How do we make this transition? We can’t walk away from existing investments, but we need to free up funds to invest in the future.
“Too many businesses are sitting on an applications infrastructure that was written for a world that was fundamentally not real-time — a world of paper deals — and those businesses are not going to be able to serve the Facebook generation, who expects to see information in real time in the context that is appropriate, without a fundamental review of not just the infrastructure but the applications themselves,” Maritz said. “So, we face a crucial issue of how do we become fundamentally more efficient in our existing operations in order to free up the funds for the future.”
The history of computing started with the mainframe and moved to client-server and now to the cloud, Maritz explained.
“Now we’re going into the third era, and the key thing here is that we’re going from hundreds of millions of users to billions of users and it’s not just personal computers that they’re holding in their hands,” he said. “In 12 months, 50 percent of the devices attached to the Internet will not be PCs, and within three years, PCs will probably be less than 20 percent of devices attached to the Internet. And these are not just human devices but sensor devices, feeding information in unprecedented quantities. So, we’ll see enormous growth in scale — not only in terms of the number of users but also scale in terms of the number of sources of potential real-time information.”

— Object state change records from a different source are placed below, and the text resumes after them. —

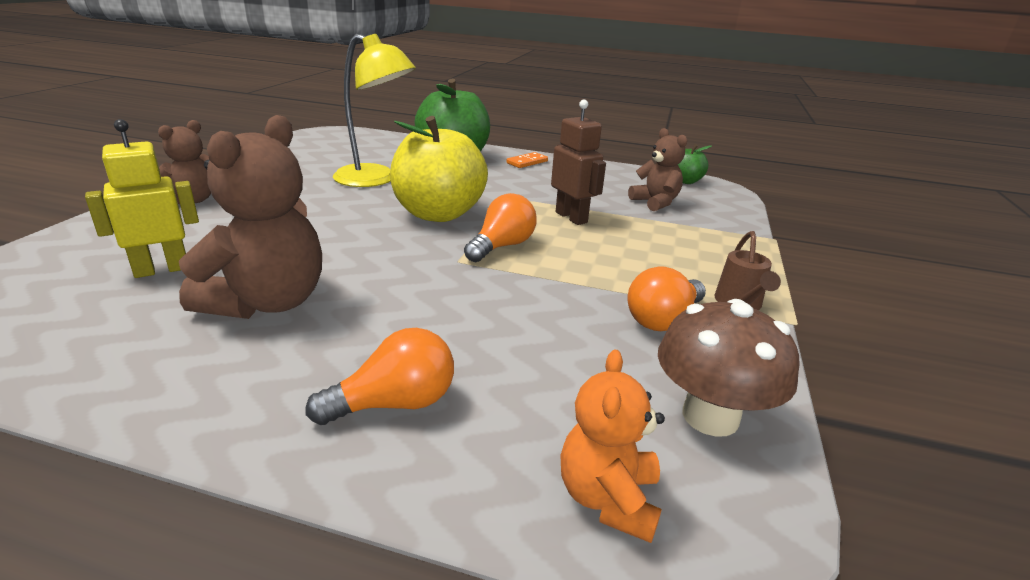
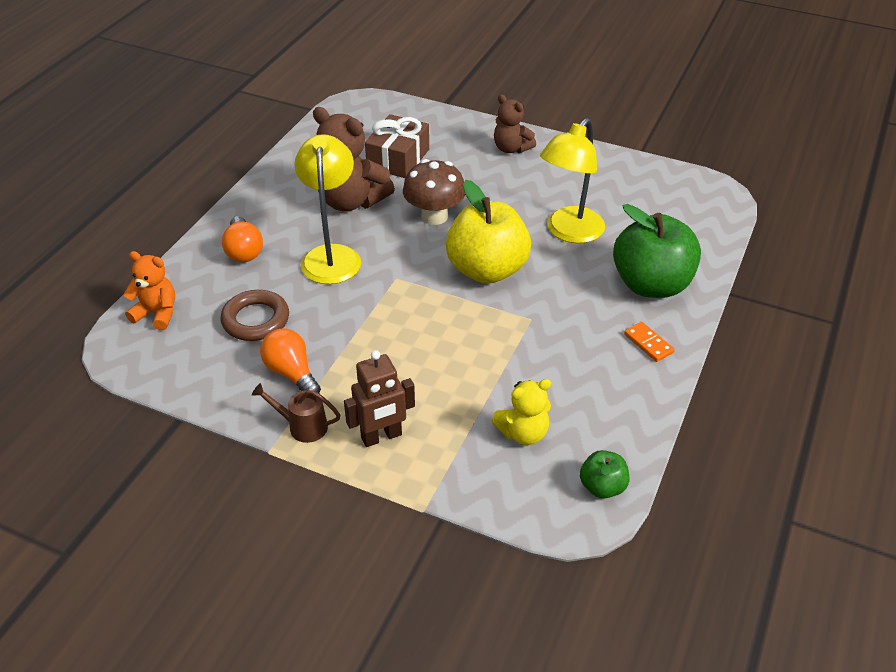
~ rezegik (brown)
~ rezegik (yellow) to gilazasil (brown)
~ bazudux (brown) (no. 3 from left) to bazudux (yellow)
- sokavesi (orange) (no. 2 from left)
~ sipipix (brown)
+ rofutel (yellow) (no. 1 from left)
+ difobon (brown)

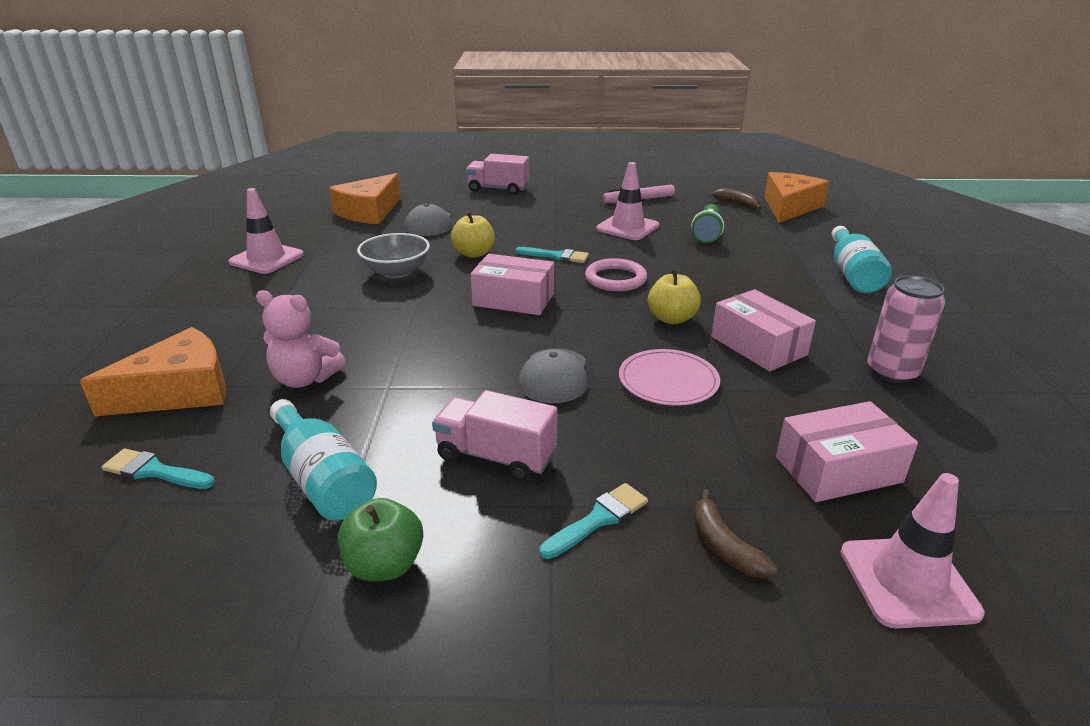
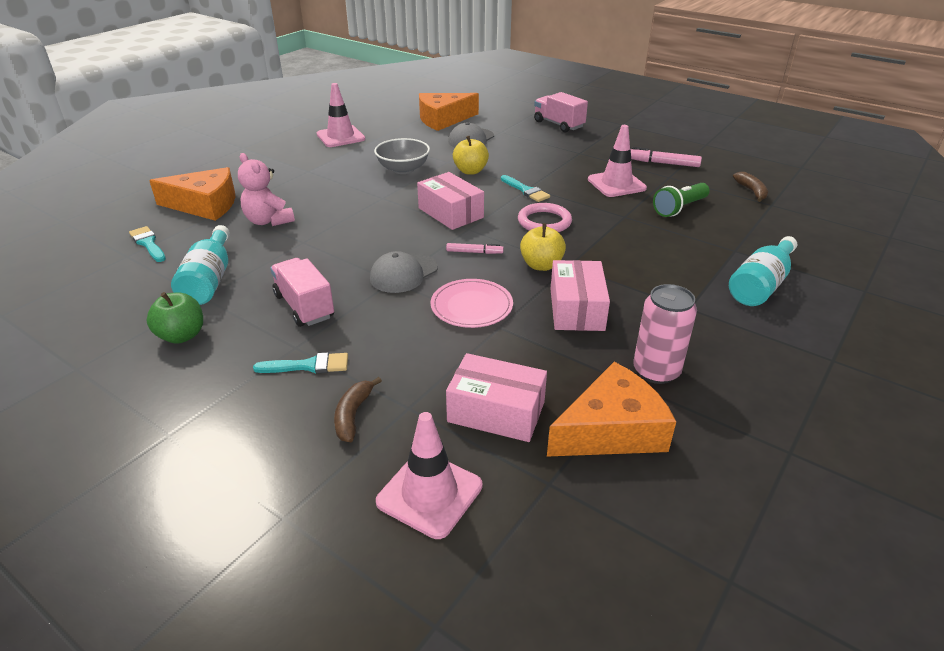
~ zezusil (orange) (no. 3 from left)
+ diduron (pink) (no. 1 from left)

The amount of information will drive change — an order of magnitude change — and the need for efficiency.
“This is the kind of change that we’re going to have to confront. We can’t free up the funds for the future unless we set those standards for efficiency that we have to reach. And those standards are being pioneered now by the consumer environment,” said Maritz.
“Real-time analytics will define this new era. We need new development paradigms and data fabrics and, above all, to run our existing operations more efficiently to free up the funds to confront this challenge,” he said.
We have so much invested in current applications that we cannot walk away from them. We’ll have to continue to run them for a long time.
“So, a lot of the innovation is going to have to happen in the infrastructure underneath the applications. So, if we can take the existing applications and put them on a modernized infrastructure … and get higher levels of efficiency, that will allow us to free up the funds to tackle the next generation of conical applications that will define this new era,” Maritz said.
The IT agenda for the cloud era requires three levels of change inside the IT industry. There must be data center efficiencies that facilitate the movement to shared services and drive the infrastructure to higher levels of utilization. There must be an application transformation; this is where real mission value is achieved because, “you can do only so much with the plumbing.” Finally, there must be end-user computing transformation because the number of applications and the devices in the hands of users will be out of the control of the CIO, Maritz asserted.
“The idea is to aggregate and pool resources more efficiently. The bigger the set of resources you can schedule over, the better the efficiency because you can smooth out the peaks and valleys. … In IT, we really don’t have good metrics. We overprovision to cover our maximum need. So, not only can you pool, but you can get better metrics and can manage more effectively, spreading the resource cost over many tenants, who benefit from shared efficiency. And you can figure out who’s using what resources and incentivize particular behavior,” he said.
In a cloud-oriented approach, three things must change: edge security, management and monitoring, and the instrumentation and introspection of applications.
Applications have “protected edge functions” that also have to be virtualized — no longer on physical boundaries but on logical boundaries. With physical boundaries, an attacker only has to get past a firewall to have access to multiple applications. If the firewall is virtualized, each application can have its own protection. Ultimately, security has to go right inside the application itself because you won’t be able to trust the other applications with which you interact. We must monitor what’s going on in a non-intrusive way, Maritz said.
In the management and monitoring arena, there is so much information being handled that we need to go to a system to watch the infrastructure — a system that takes in all the information and runs it through a sophisticated statistical analysis to determine what’s normal and compares it to an ideal model to see if all is within predicted statistical bounds. This is real-time analytics applied in the context of the infrastructure itself. These models tend to be much more sensitive than humans to detect abnormal behavior, he said.
This all matters from a business perspective because “if you can’t measure it, you can’t manage it. Today in IT, we only have coarse metrics to measure IT,” said Maritz.
The cloud era, through virtualization, the cloud, and software as a service, enables standardized IT metrics. For example, you can measure the cost to provision, the cost per gigabyte of storage, the time to provision, and the cost to provision an e-mail box. Also, you can take the numbers from your CIO and compare them to rates offered by others, he explained.
“One thing we know is that when you start to measure things, it leads to increased efficiencies,” said Maritz.
Maritz discussed three key forces in application transformation: new frameworks that hide the complexity of programming, data fabrics, and new ways to provision both applications and data.
We see tremendous innovation in programming, and the asset is the programmer not the machine. “We need to optimize ourselves, and let the computer sweat,” he said.
New data fabrics are emerging because many applications cannot run on relational databases. A program called GemFire processes 60,000 updates per second; it can’t do that on a relational database, said Maritz.
The challenge is to go beyond the Windows desktop. We need a new mechanism that allows the installation of applications to users instead of to devices so that users can reach these applications from any device, he said.
Also, a new generation of collaboration tools is needed. Today’s white-collar worker is not the same as the worker of 1975, Maritz stated. Now, workers consume streams of information coming to them.
“The challenge is to help them filter those streams” and to be able to provide useful information to others. “So, perhaps, this is the post-document era as well as the post-PC era,” he said.
We can’t live in a completely isolated world; so, we have to move security from perimeter checks to behavioral monitoring — just as some financial institutions do today for credit scoring and fraud detection. Your credentials just allow you to log on and play. Real-time analytics will be used to score you against a model of normality, said Maritz.
“At the end of the day, security has to become a way of life for our industry. It’s a big cultural challenge,” Maritz said. But we can do it and get used to it — just like taking our shoes off at the airport.